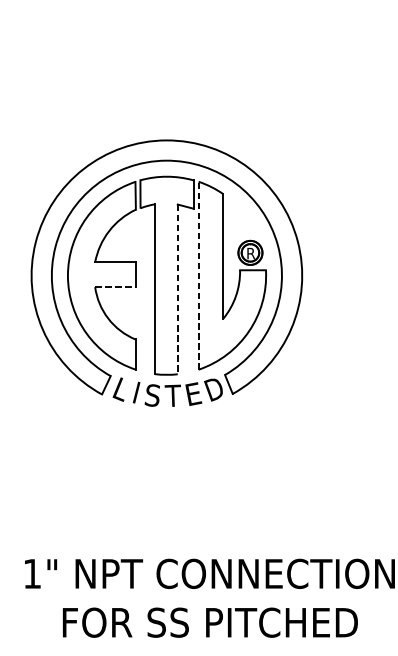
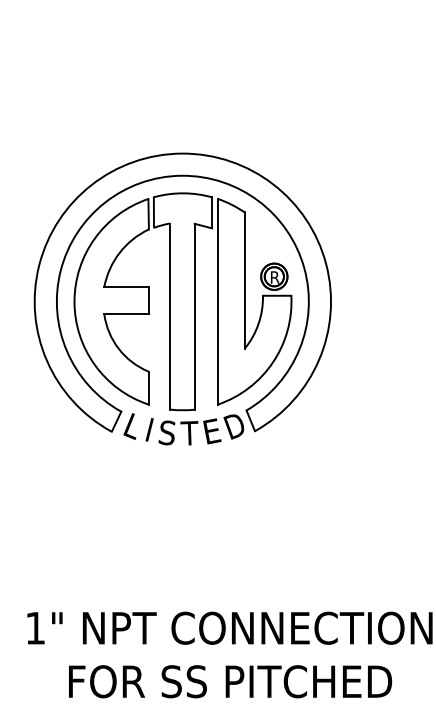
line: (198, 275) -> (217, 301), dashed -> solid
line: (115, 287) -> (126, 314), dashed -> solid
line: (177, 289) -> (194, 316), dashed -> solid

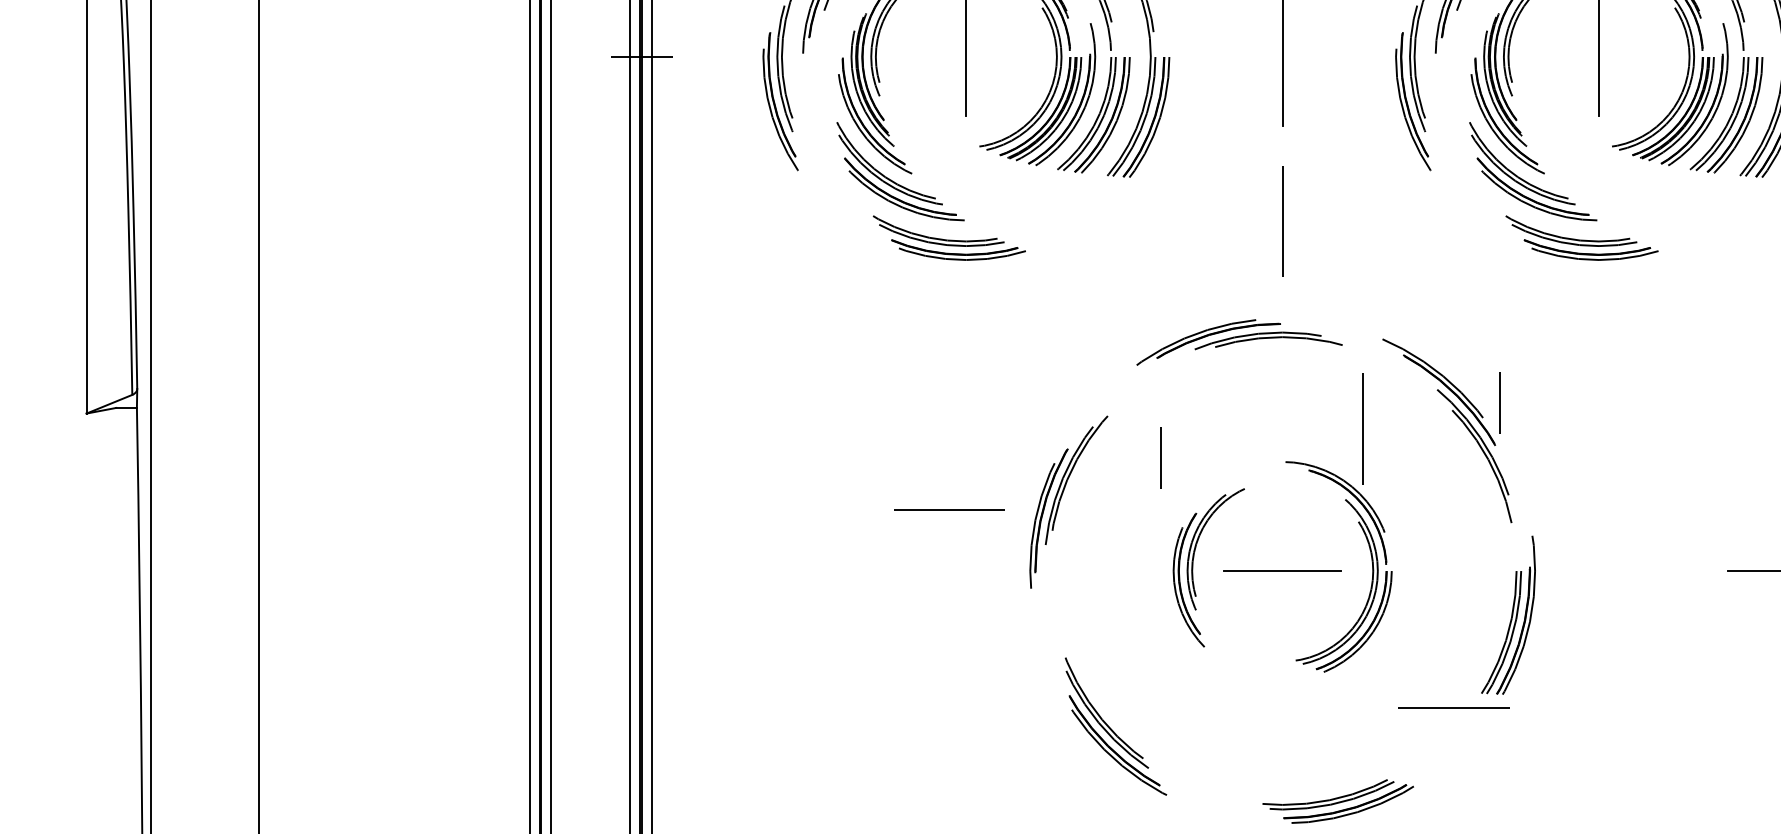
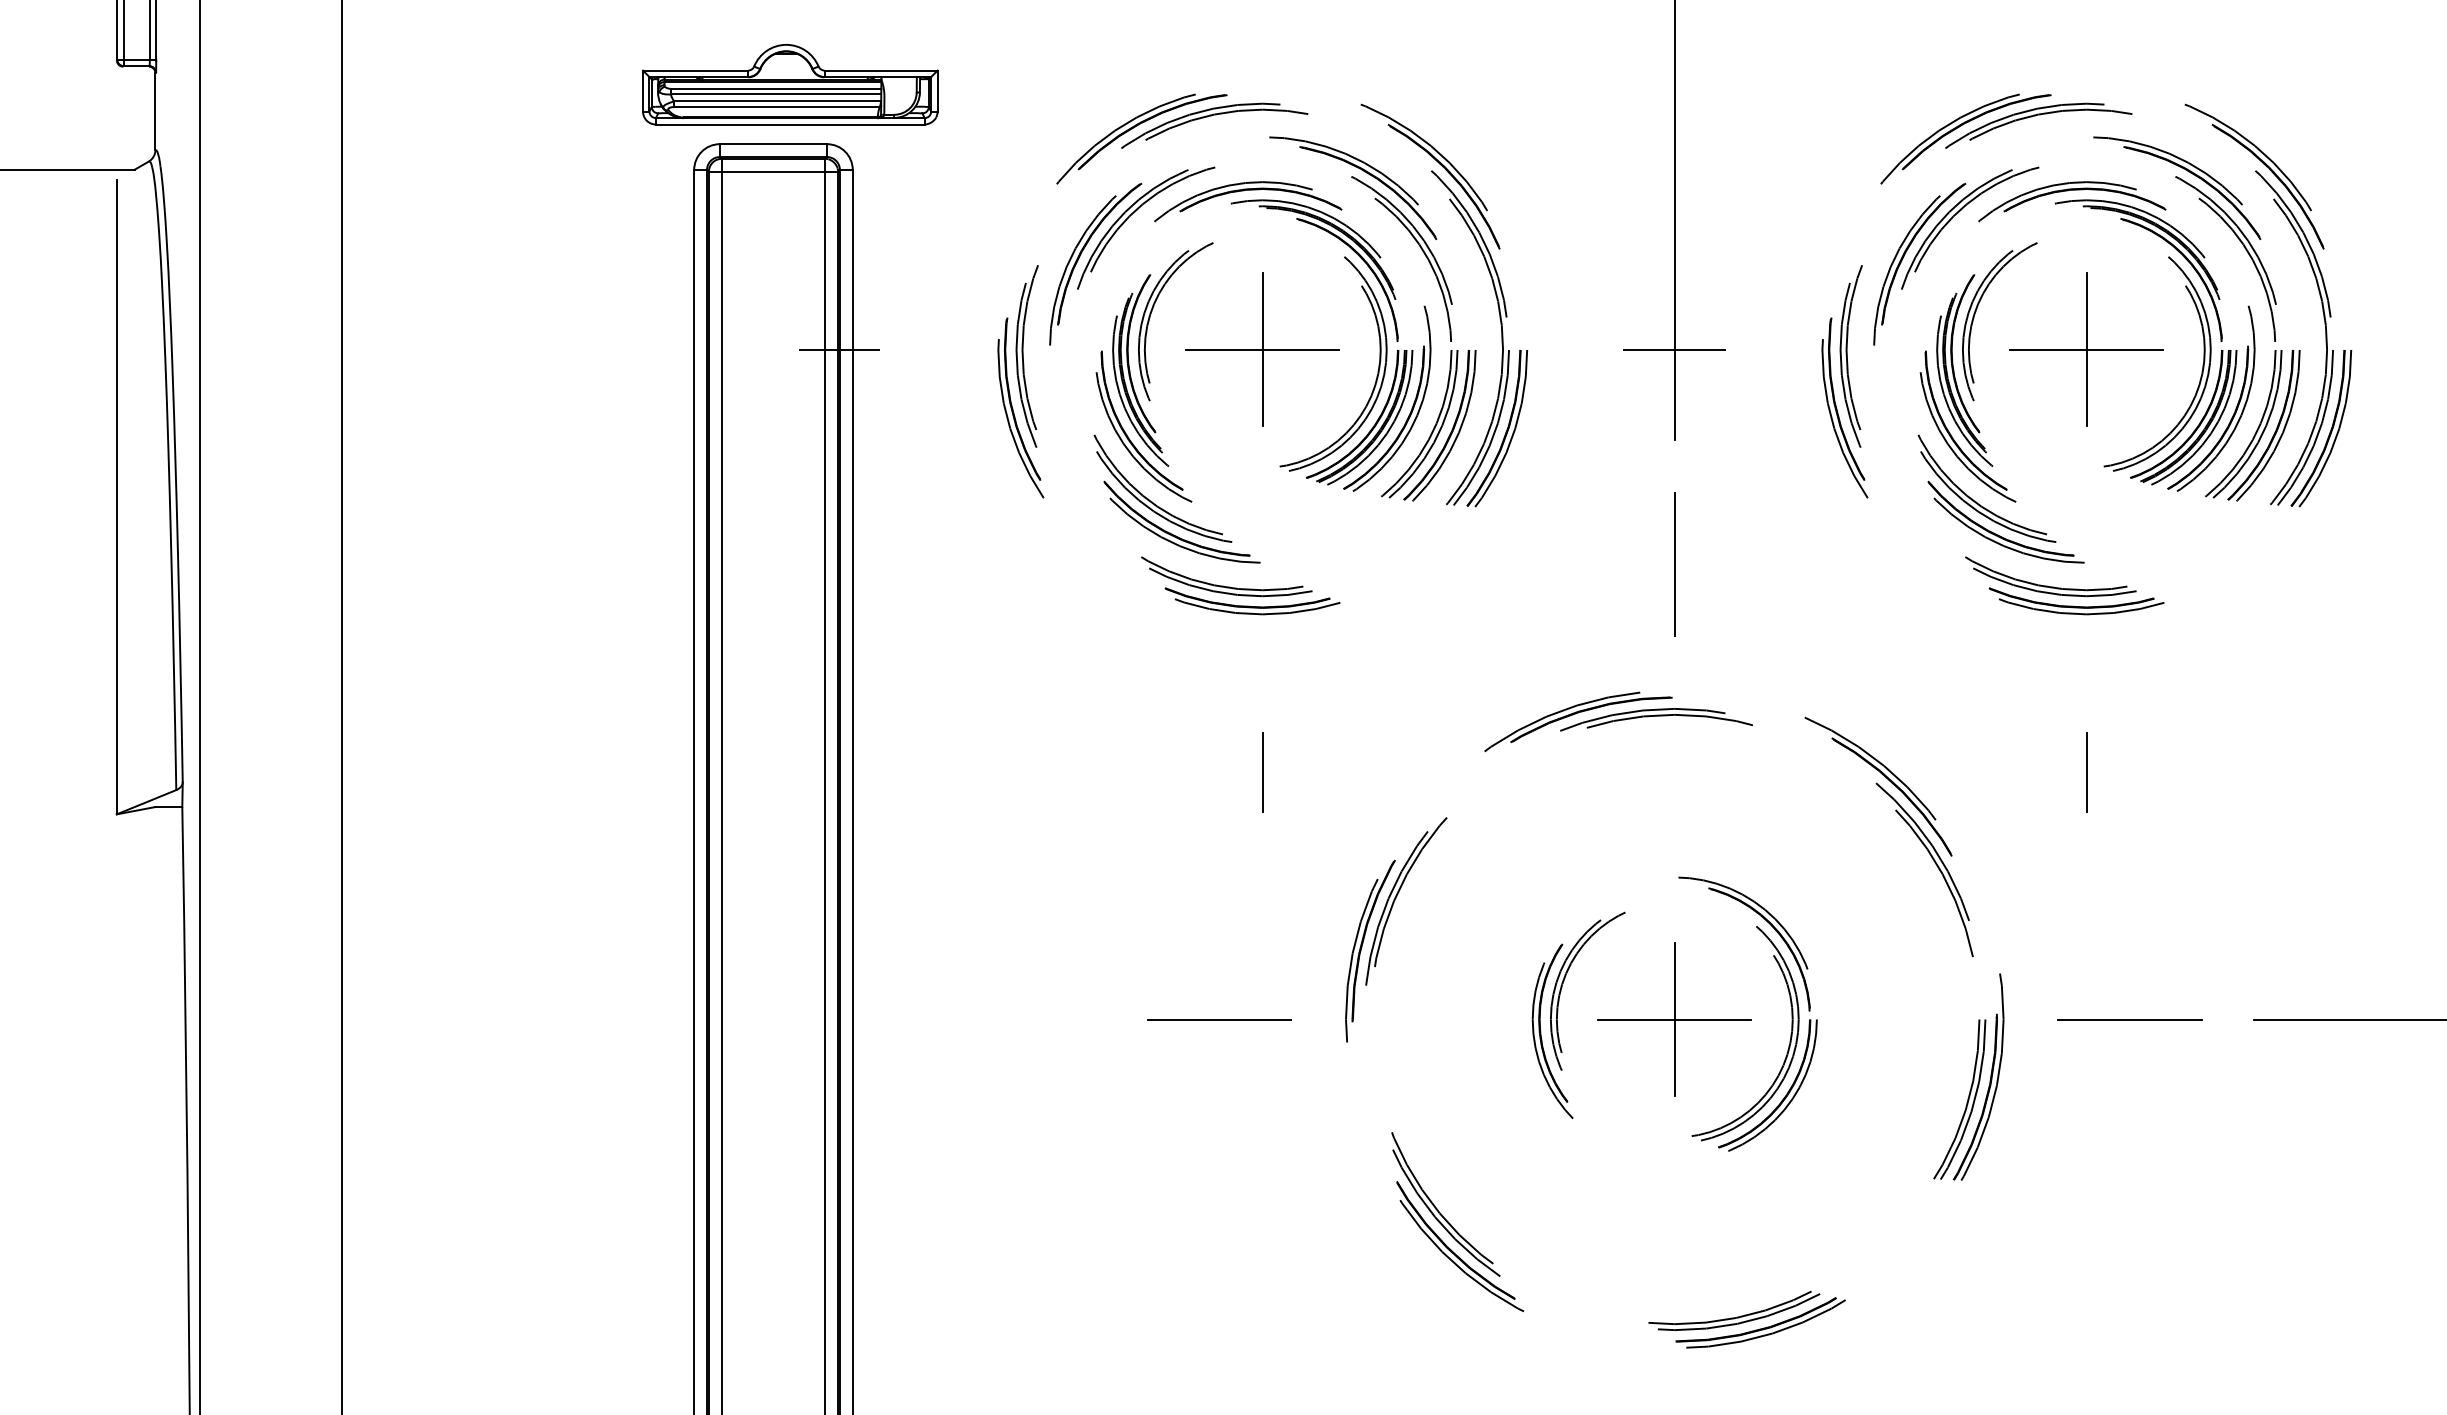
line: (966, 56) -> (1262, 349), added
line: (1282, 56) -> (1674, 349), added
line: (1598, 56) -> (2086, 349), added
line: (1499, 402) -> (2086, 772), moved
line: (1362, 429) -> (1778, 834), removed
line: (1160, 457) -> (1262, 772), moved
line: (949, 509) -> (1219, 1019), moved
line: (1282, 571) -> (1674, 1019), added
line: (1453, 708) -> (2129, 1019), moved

** WORK ORDER **
Retype the data above exactly. Leave the pictures out.

** COMPLETED TASK **
line: (198, 275) -> (217, 301), dashed -> solid
line: (115, 287) -> (126, 314), dashed -> solid
line: (177, 289) -> (194, 316), dashed -> solid

line: (966, 56) -> (1262, 349), added
line: (1282, 56) -> (1674, 349), added
line: (1598, 56) -> (2086, 349), added
line: (1499, 402) -> (2086, 772), moved
line: (1362, 429) -> (1778, 834), removed
line: (1160, 457) -> (1262, 772), moved
line: (949, 509) -> (1219, 1019), moved
line: (1282, 571) -> (1674, 1019), added
line: (1453, 708) -> (2129, 1019), moved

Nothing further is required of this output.